Water Districts and Voluntary Conservation Managing the Drought

Water Districts and Voluntary Conservation Managing the Drought

The CAL WatchDog blog is running a series on the trends in California water use and pricing during the current severe drought. They confirm our August prediction that voluntarily public conservation and agricultural water districts are doing an excellent job responding to the drought.

Breitbart California found that water use in two relatively normal water years of 2000 and 2010 declined by 12% even though population grew by 9%. The business sectors’ commercial and industrial water use fell a spectacular 36% and 18% respectively; while residential interior water use also declined by 27% per capita.

During this year’s drought, voluntary conservation by homeowners and businesses has been so effective that many cities like Roseville, CA have cut water use by 20%.

For agricultural water districts that have been pounded this year by the drought, water-sale-auctions already adjust for the scarcity of water. During wet years, water-auction-prices can range in the hundreds of dollars per acre-foot, according to Cal WatchDog, but during droughts the cost can typically increase at least tenfold to the range of thousands of dollars per acre-foot. 

But these higher costs are also mean market prices for fruits, vegetables, nuts and livestock rise. This explains why California farmers’ and ranchers’ revenue is predicted to only fall 3% this year.

Some farmers do have “senior water rights” that entitled them to fixed-cost deliveries of cheap system water through the State Water Project. But, fixed-price contracts are usually for many years or decades. Water contracts are a market mechanism that ensure SWP can afford the long-term investments to keep supplies at affordable prices.

If government tried to violate contract water deliveries or force farmers to pay higher rates, they would be illegally “taking,” which the U.S. Supreme Court ruled in Koontz vs. St. Johns River Water Management District this year must be fully compensated.

Academics at the UC Davis Center for Watershed Sciences are proposing for government to sell water allocated to fish and wildlife refuges to farmers at sky-high drought-auction-prices.
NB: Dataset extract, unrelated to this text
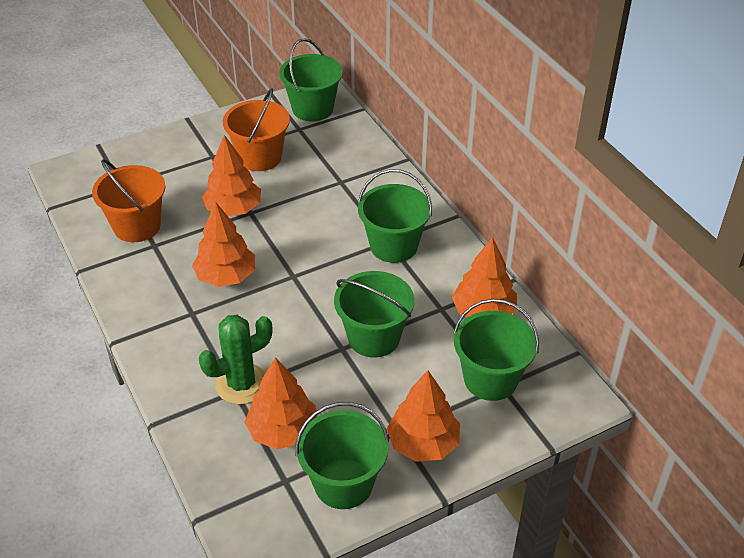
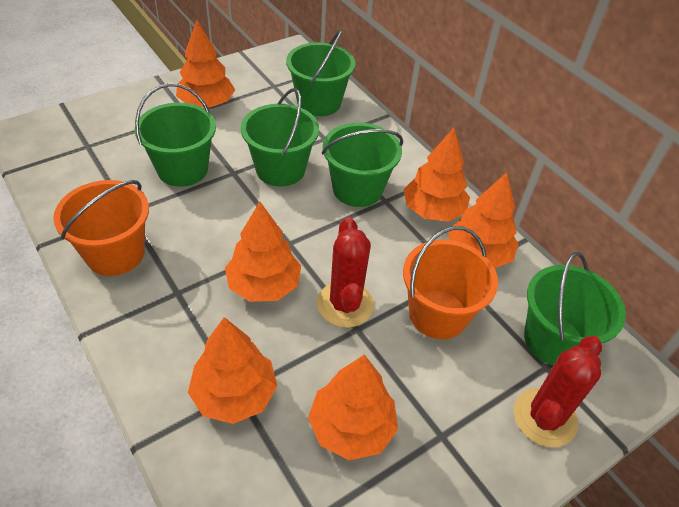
green cactus: 1 -> 0
orange tree: 5 -> 6
red cactus: 0 -> 2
But a portion of what farmers’ pay to purchase water from their districts already includes proportional costs to maintain California’s Central Valley Project fish and wildlife conservation. 

Forcing farmers to pay auction prices to get water they were already charged for would be asking them to pay twice. Such sales are probably illegal under the eminent domain restrictions’ “project influence rule.” That rule prohibits government from taking water away from farmers for a public project to protect fish, create an artificial scarcity, and then charge farmers the higher scarcity price in a drought.

The answer to California’s cyclical droughts is to generate more of what Cal WatchDog calls “supply-side solutions” that would increase the amount of water available for all years. Supply-side solutions don’t take water from one user and give it to another. Building more above ground reservoir storage and adding 10-15 feet onto Shasta dam are examples of supply-side solutions that when coupled with effectiveness of voluntary water conservation would solve California’s cyclical drought challenges.